1 Reply Latest reply on Oct 22, 2015 5:36 PM by kellytice

    Publishing 3rd party apps to the WSUS Server Failed!

    ljcabrad

      I just installed Patch Manager v2.1 on our WSUS Server. Under Software Publishing, when i tried to publish Acrobat 10.0 package to our WSUS server, it gives me an message stating: "Failed to publish Acrobat 10.0 Update. Verification of file signature failed for file. Wanted to know what this message means and any solutions to resolving it. I attached a screenshot on the message i am getting. Thanks for the help in advance.

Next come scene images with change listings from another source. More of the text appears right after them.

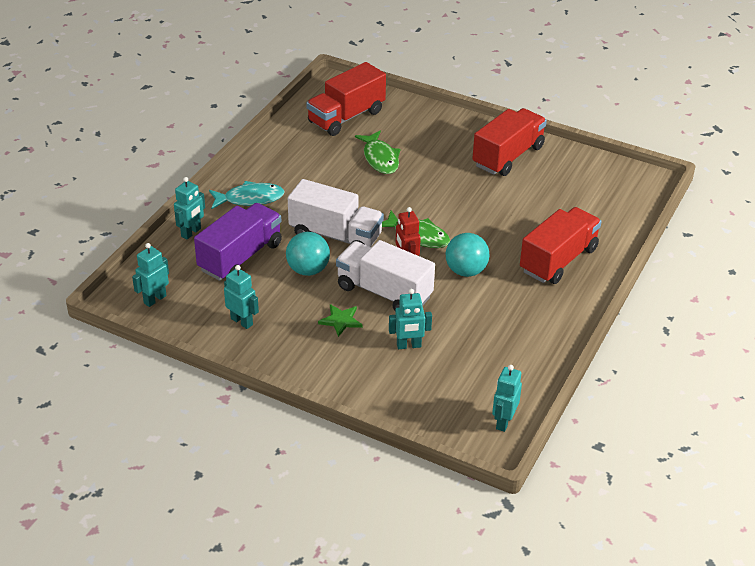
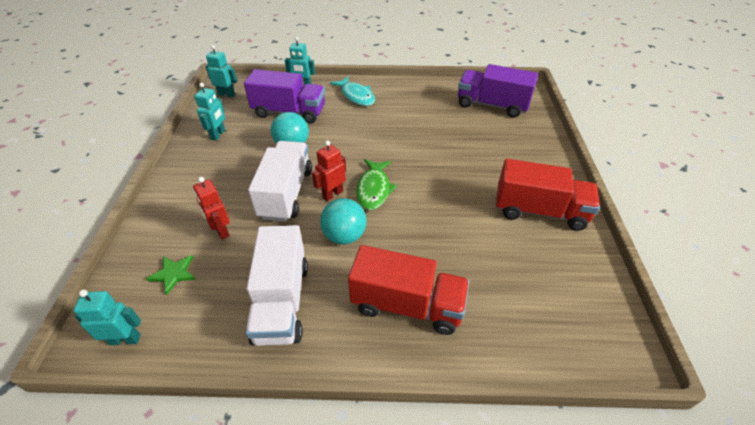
camera: 65 degrees right, 5 degrees up
(335, 235) = (342, 145): white truck -> white truck (282, 301)
(341, 320) = (239, 181): green star -> green star (173, 274)
(346, 117) = (492, 105): red truck -> purple truck
(380, 158) = (457, 137): green fish -> none
(409, 345) = (221, 231): turquoise robot -> red robot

        • Re: Publishing 3rd party apps to the WSUS Server Failed!
          kellytice

          Typically this is because the certificate which WSUS uses to sign the updates as they are published to WSUS is not in all the right places.

           

          You may be able to run the Server Publishing Setup Wizard from within the Software Publishing node in Patch Manager to read that cert from the WSUS server and distribute it to the proper certificate stores on the WSUS and Patch Manager servers.

           

           

          If you prefer or need to use the more manual way:

           

          • Go to the WSUS server.
          • Run MMC and add the Certificates snap-in and choose "computer account"
          • When that opens, if you have already created a certificate in the past for 3rd party patching, it will be under the \WSUS certificate store.  If you get properties on it you will likely see an error on the properties page saying it is not trusted.
          • Export that cert from the \WSUS store to a .CER file.  Generally, you can just take the defaults on the export wizard and drop it to a file.  You may want to look at the Properties on that cert in the \WSUS store so that you can note the serial number of that cert for later reference.

           

          • On the WSUS server, you will want to make sure that a copy of that certificate (which you can verify is the same by checking the serial number) is under both the Trusted Publishers and Trusted Root Certification Authorities certificate stores.  If it is not there in one of those stores, then Import it using the .CER file you exported a couple of steps ago.
          • On the Patch Manager server you will want to make sure that cert is in those same two stores (Trusted Publishers / Trusted Root Certification Authorities).

           

          So, at the end you will have the cert in 3 different stores on the WSUS server and 2 stores on the Patch Manager server, and you can verify that they are all the same by checking the serial number.  Once that is true that error should go away.